Fantasy Football League Invokes IBM Watson APIs to Improve Fan Experience

In a move that could have broad implications for how APIs get used within the context of advanced analytics applications, Edge Up Sports, an organizer of a fantasy football league, revealed today that it plans to make use of IBM Watson cloud services to make it simpler for more fantasy football players to participate in the league.

Edge Up Sports CEO Ilya Tabakh told ProgrammableWeb that the fantasy football league organization will initially make use of the APIs that IBM gained when it acquired AlchemyAPI earlier this year. Specifically, Edge Up Sports will invoke text analytics and sentiment analysis APIs to make it easier for fans to aggregate various media reports about specific players they may be tracking.

The challenge that fantasy football league players face today is that it takes a lot of time and effort to track media reports concerning specific players. The APIs developed by AlchemyAPI make it simpler to aggregate all the content and then invoke sentiment analysis tools to determine to what degree those reports are positive, neutral, or negative.

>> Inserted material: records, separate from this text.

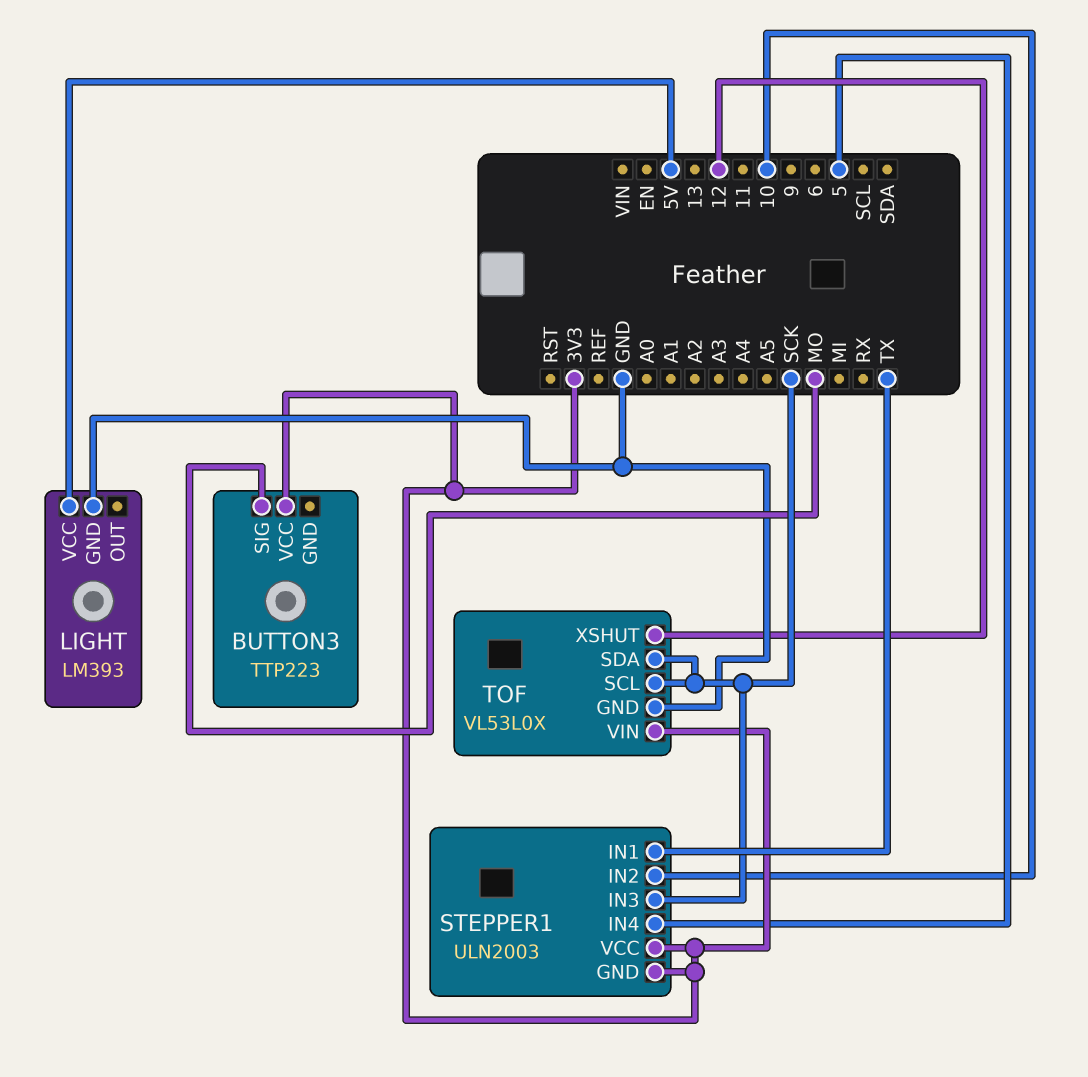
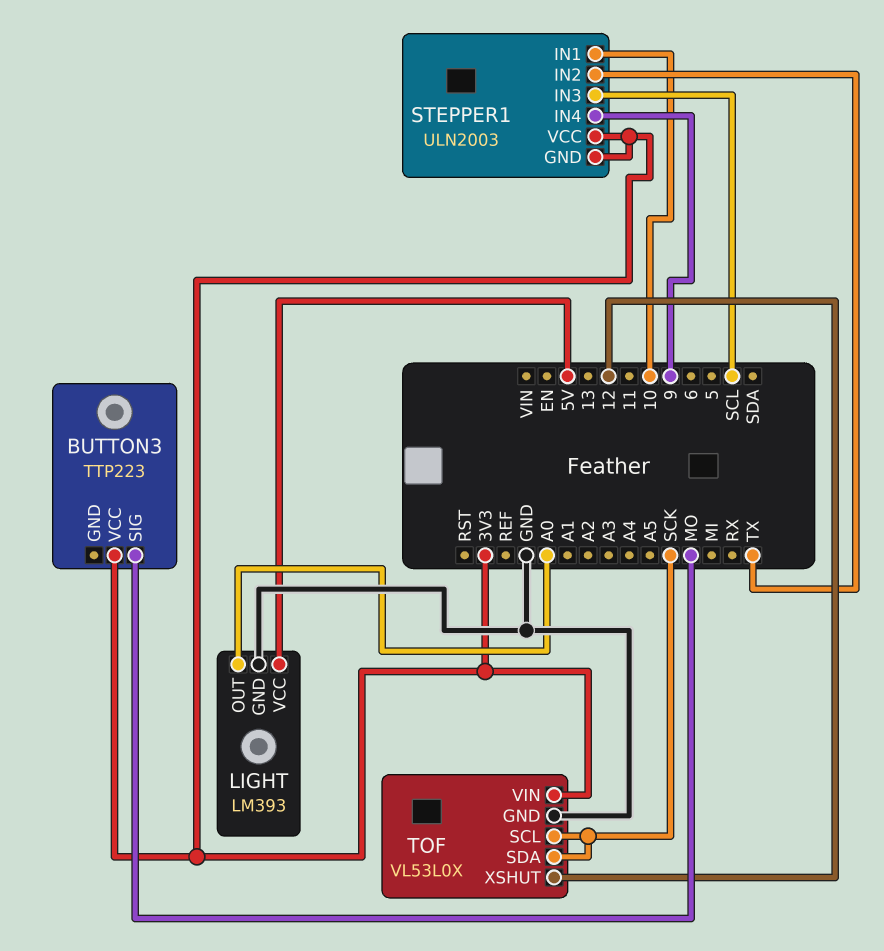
LIGHT pin OUT: none -> A0
STEPPER1 pin IN1: TX -> 10
STEPPER1 pin IN2: 10 -> TX
STEPPER1 pin IN3: SCK -> SCL
STEPPER1 pin IN4: 5 -> 9

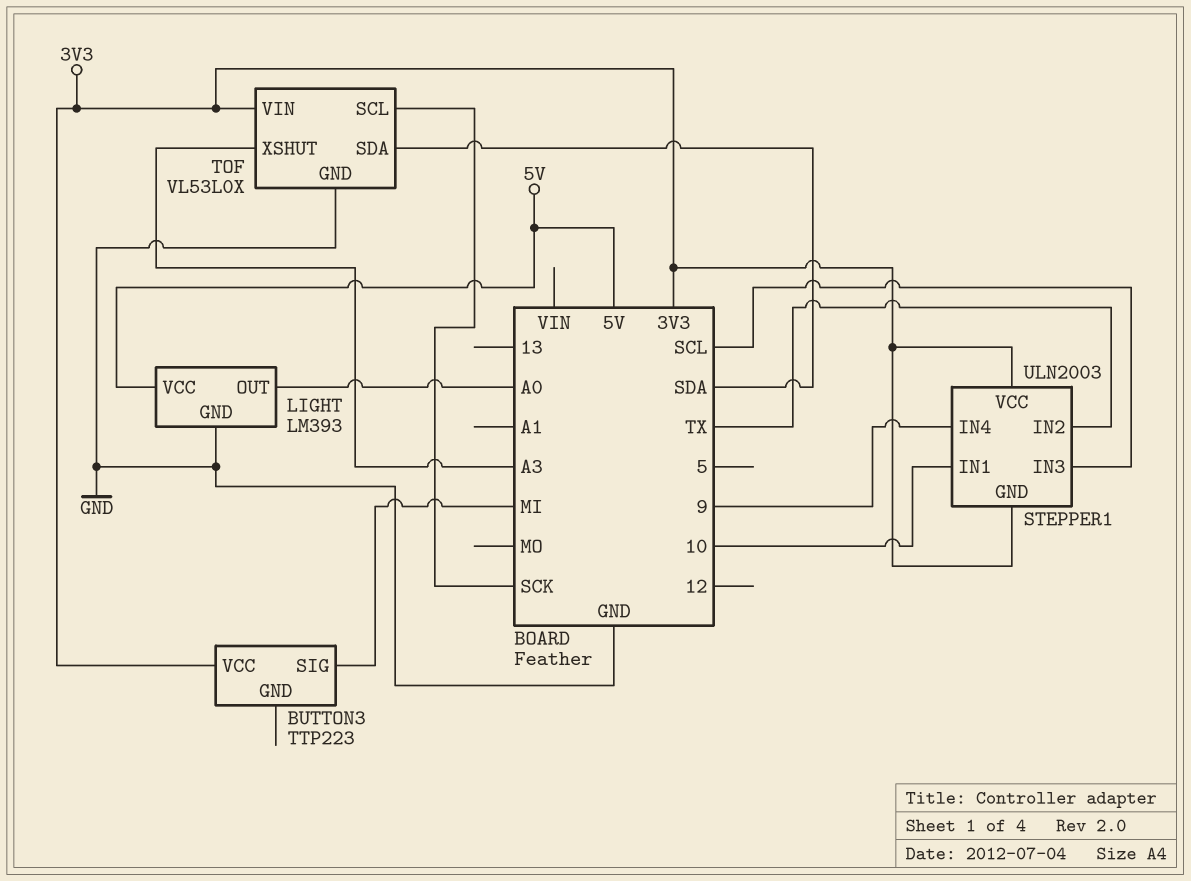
BUTTON3 pin SIG: MO -> MI
TOF pin SDA: SCK -> SDA
TOF pin XSHUT: 12 -> A3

Tabakh says that Edge Up Sports has plans to invoke additional IBM Watson APIs, such as image recognition, once it masters this first wave of IBM Watson APIs within its offerings. The goal, said Tabakh, is to not only reduce the amount of time participants in the league have to spend researching players, but also make the fantasy football league more accessible to a larger number of players.

In theory, that same approach can be taken to almost any activity that requires continuous tracking of information. For example, there’s not much difference from a content perspective between tracking reports about football players and public companies. In the latter case, those reports could be included within a stock trading service.

Thanks to the rise of APIs, coupled with advanced analytics and Machine Learning algorithms, the amount of data that can be exposed to developers is increasing in terms of both volume and quality. Rather than simply gaining access to raw data via API, developers will be able to access large amounts of data which, from an analytics perspective, have already been sorted and aggregated.

The challenge facing developers now is having the patience to wait for providers of APIs to develop the technical expertise required to implement advanced analytics and advanced machine learning algorithms at a time when there isn’t much expertise with those technologies generally available.